This is a brief and friendly introduction to R.
Please note that while it is always valuable to learn more about how the R language is structured, this introduction intends to get you up and running very quickly.
This introduction will cover:
1. Downloading R and R Studio to code in R
2. Basic R syntax, including functions and data sets
3. Using packages for special functionality in R
4. Getting started with learning R in R
R is what you will download to program in R. R Studio is the most popular IDE (Integrated Development Environment) for R.
Download R here: https://cran.r-project.org/
Download R Studio here: https://www.rstudio.com/products/rstudio/download/ (choose RStudio Desktop Open Source License)
Go ahead and launch your newly-downloaded R Studio and start your first session in R
The way you code in R is either by writing a script or by typing in the command line. New scripts are found in the top left quadrant of R Studio; the command line is found in the “Console” tab which is by default in the bottom left quadrant of R Studio.

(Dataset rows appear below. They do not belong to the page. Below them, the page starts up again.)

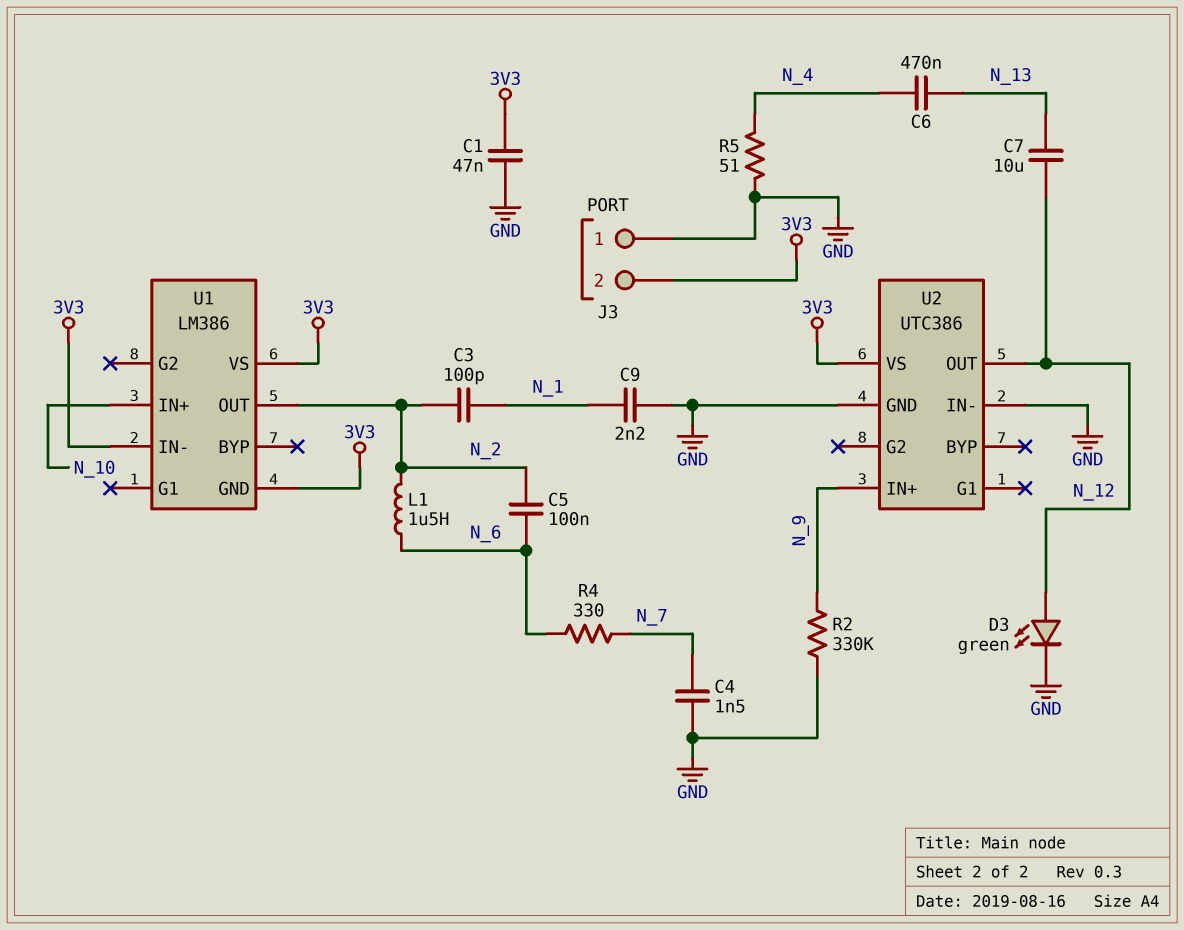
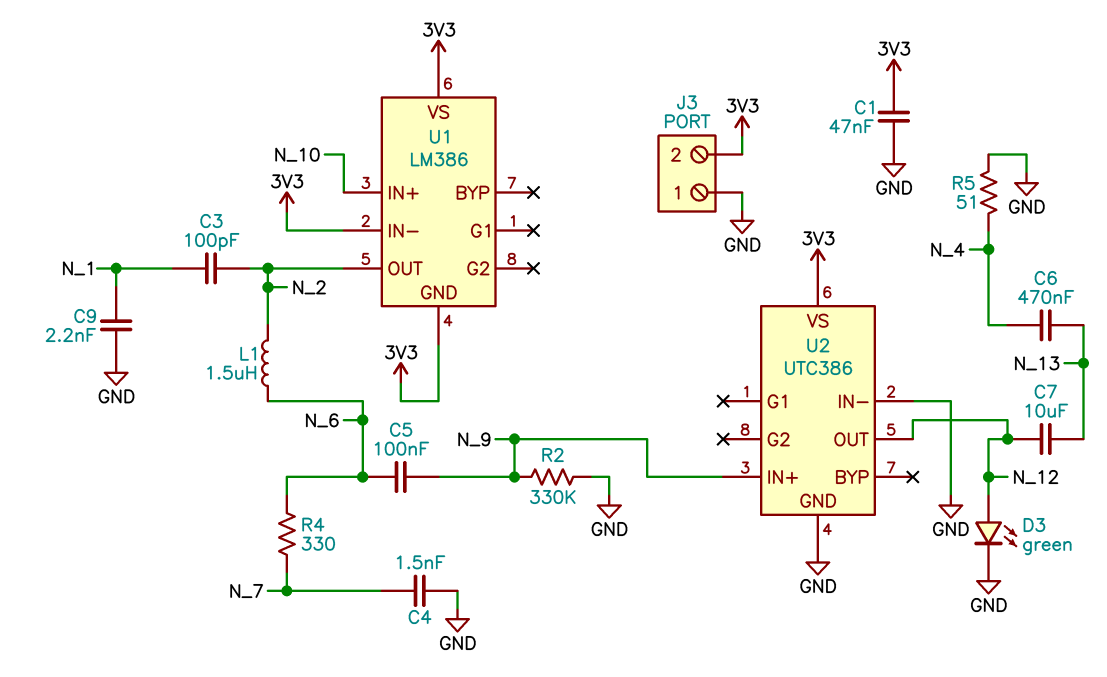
C5: 100nF (N_2, N_6) -> 100nF (N_6, N_9)

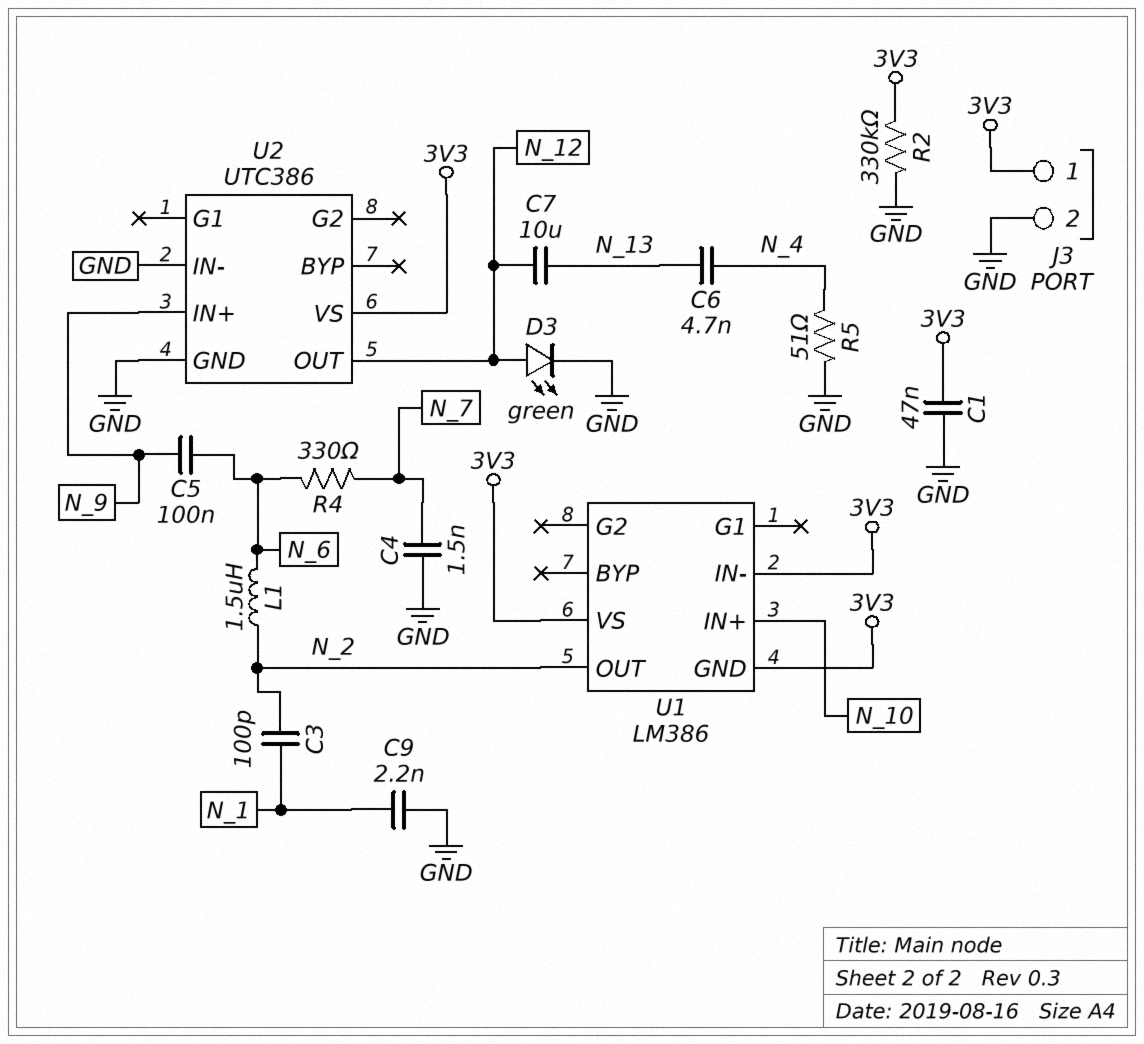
C6: 470nF (N_4, N_13) -> 4.7nF (N_4, N_13)
J3 pin 1: GND -> 3V3
J3 pin 2: 3V3 -> GND
R2: 330k (GND, N_9) -> 330k (3V3, GND)

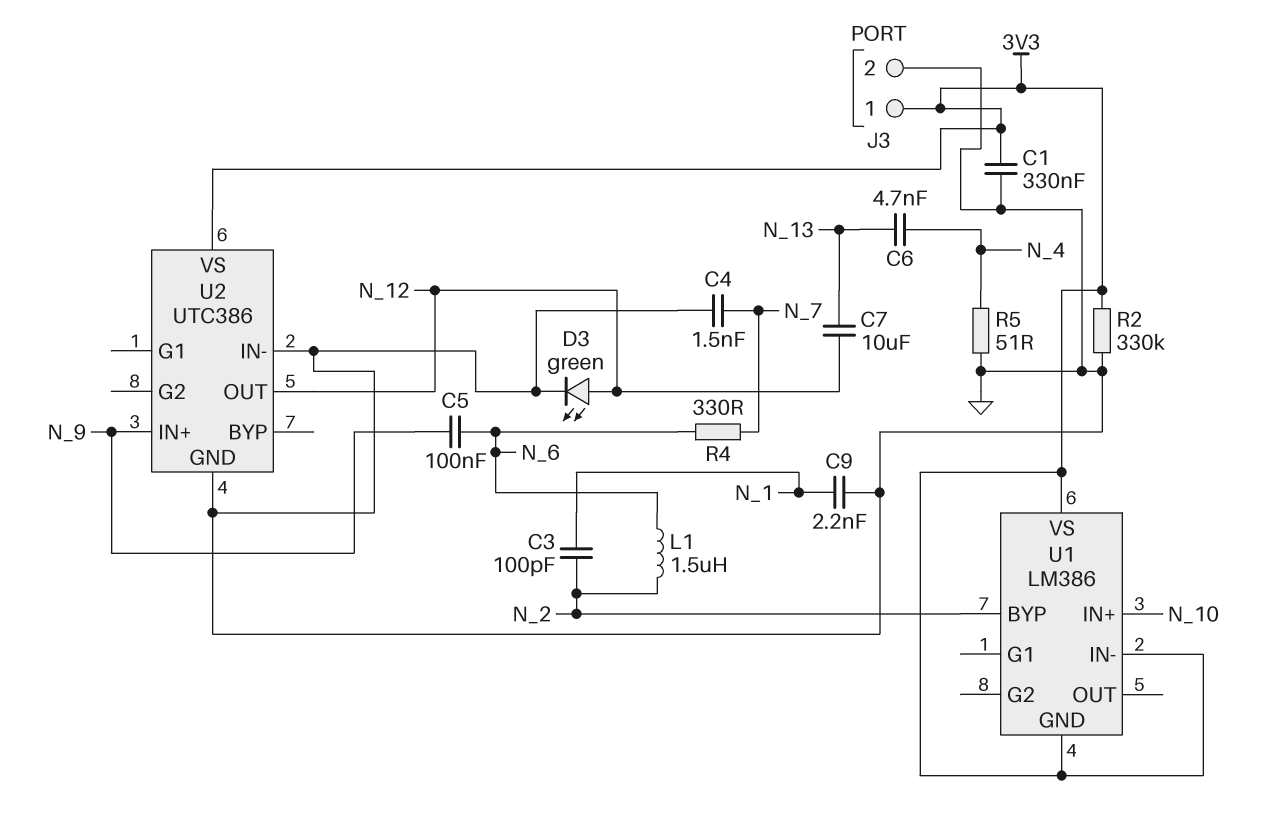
C1: 47nF (3V3, GND) -> 330nF (3V3, GND)
U1 pin BYP: none -> N_2
U1 pin OUT: N_2 -> none

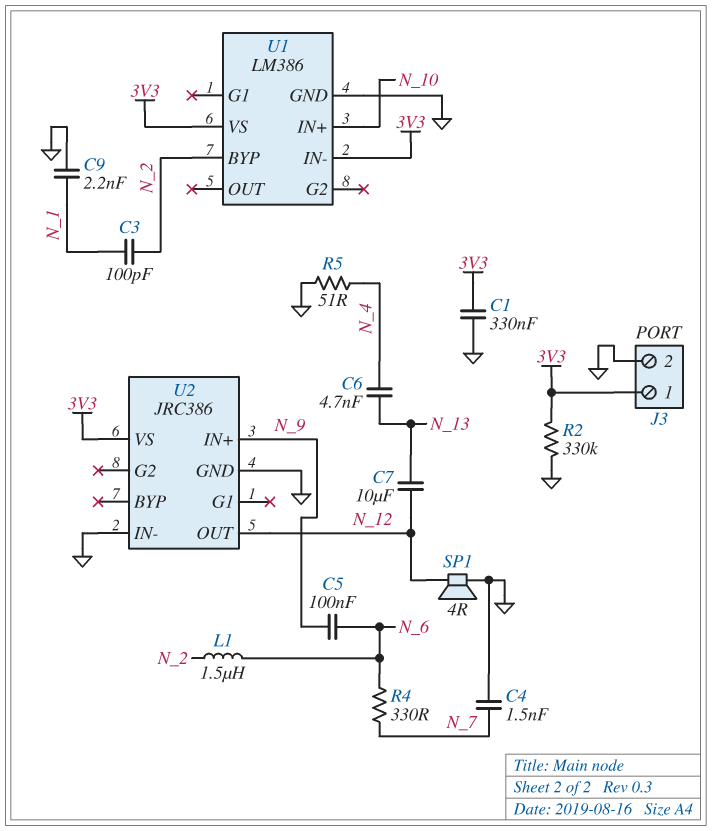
D3: LED green (A N_12, K GND) -> none
SP1: none -> speaker 4R (GND, N_12)
U1 pin GND: 3V3 -> GND
U2: UTC386 -> JRC386

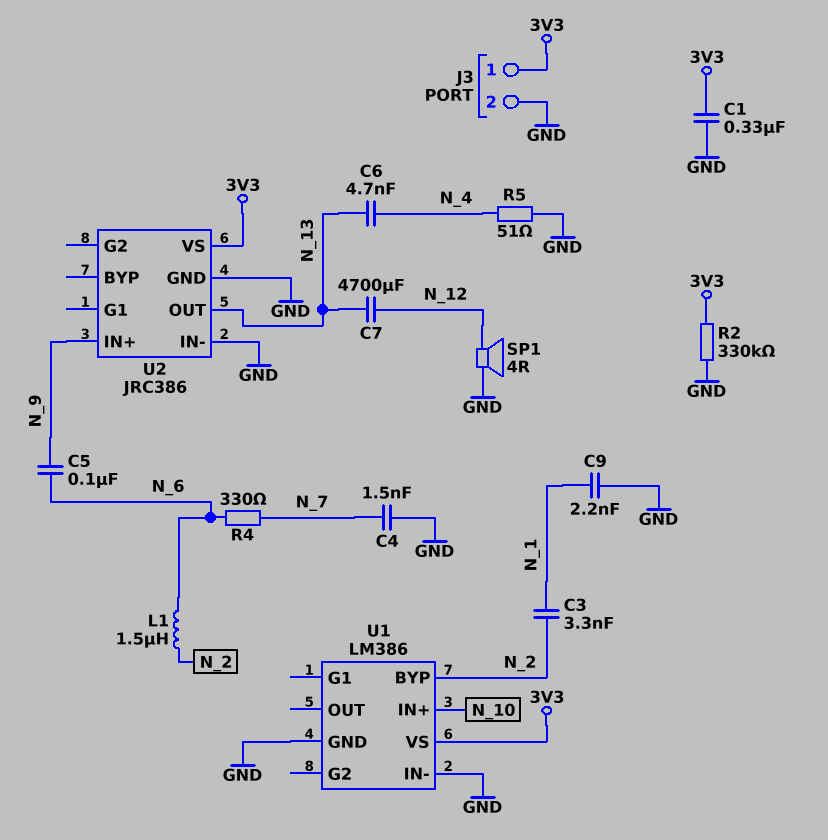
C3: 100pF (N_1, N_2) -> 3.3nF (N_1, N_2)
C7: 10uF (N_12, N_13) -> 4700uF (N_12, N_13)
U1 pin IN-: 3V3 -> GND
U2 pin OUT: N_12 -> N_13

The right hand quadrants contain tabs which will desplay the variables you’ve created, the packages you’ve installed, plots and visualizations, and help/documentation.
Now that you have everything ready and R Studio open, here are the very basics of programming in R.
# The pound symbol starts a comment, useful to describe your code, like this:
x <- 1 # assigned 1 to variable x
x # printed x
## [1] 1
You just learned comments, initializing variables, and printing variables. Here’s what you should know:
1. In R, you don’t declare a type for your variables; in our example, we didn’t specify that variable x was of the type integer.
2. Assignment to a variable is done using the <- operator.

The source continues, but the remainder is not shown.